Qual è l'obiettivo del ricorso?«L'obiettivo è che Del Don non venga riconosciuto come vicepresidente cantonale, e che venga rispettata l'autonomia distrettuale e comunale, senza diktat e obblighi di mettere in lista persone per noi non raccomandabili o inopportune. Personalmente non ho nulla contro Marchesi, ho sostenuto Ambrosini ma posso convivere con lui. Anche togliendo una ventina di voti di falsi aderenti, sarebbe comunque presidente».
È stato Ambrosini a spingerla a inoltrare il ricorso?«Ne abbiamo discusso. Naturalmente condivide totalmente ma come ex candidato alla presidenza riteneva inopportuno farlo lui, perché si sarebbe detto che il candidato "trombato" non accetta il referto. Io l'avrei fatto comunque, fra amici politici è bello ottenere l'approvazione, ma ho agito di mia cognizione perché ritengo inaccettabili certi modi di fare, sono situazioni kafkiane e abnormi, inaccettabili».
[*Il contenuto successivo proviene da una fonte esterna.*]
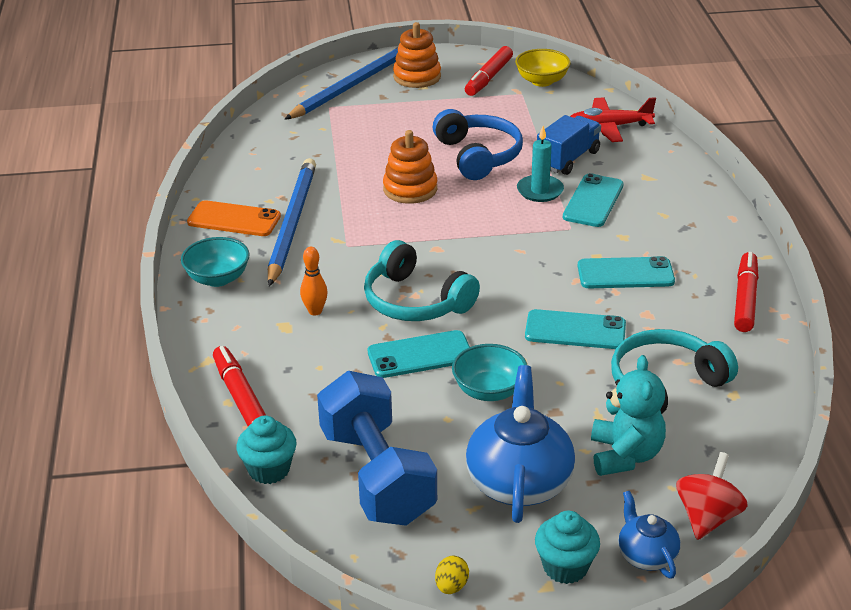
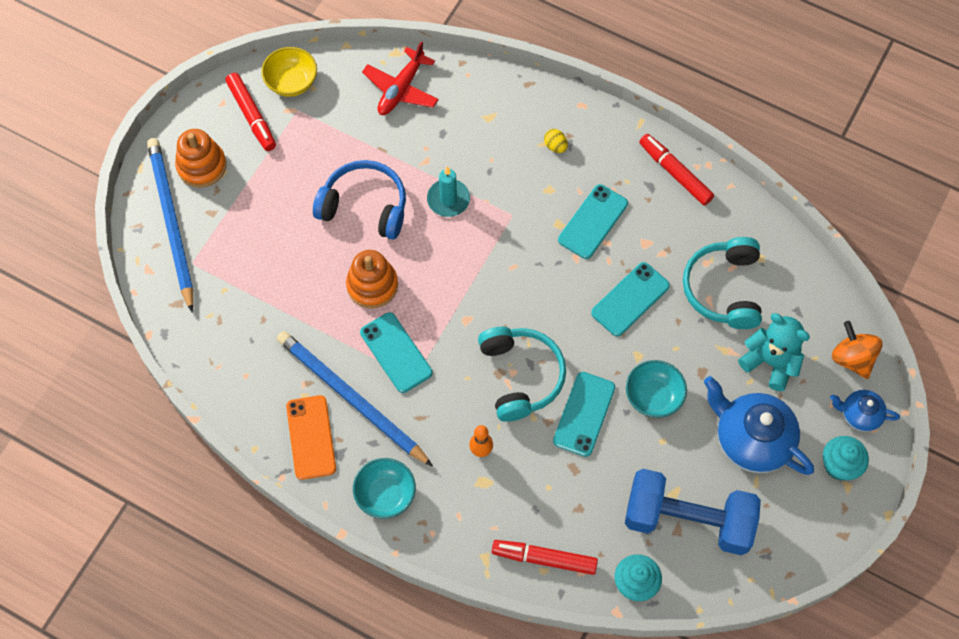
camera: 55 degrees left, 30 degrees up
(234, 219) = (311, 437): orange phone -> orange phone turned 60 degrees counterclockwise
(416, 301) = (520, 376): turquoise headphones -> turquoise headphones turned 90 degrees counterclockwise
(451, 586) = (813, 539): yellow egg -> yellow egg (555, 146)
(568, 159) = (422, 150): blue truck -> none
(593, 201) = (490, 175): turquoise phone -> turquoise phone (396, 352)
(707, 517) = (852, 358): red spinning top -> orange spinning top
Parlando con numerosi aderenti UDC, e tutti affermano che lei non si presenta mai alle riunioni, ce lo conferma?«È il rimprovero più assurdo e ridicolo che mi si possa muovere. Ero redattore del Paese fino al 2002, fui buttato fuori per dare il posto a Gianfranco Montù. Contemporaneamente, io avevo sostenuto Wyttenbach contro Soldati, e alle elezioni del 2003 diversi esponenti del seguito di Soldati chiesero di non votarmi, soprattutto a Lugano. Non fui rieletto, dunque ero fuori dal Paese, mettendomi in difficoltà professionalmente, ed anche dalla Direttiva. Non vado a riunioni di gremi di cui non sono membro».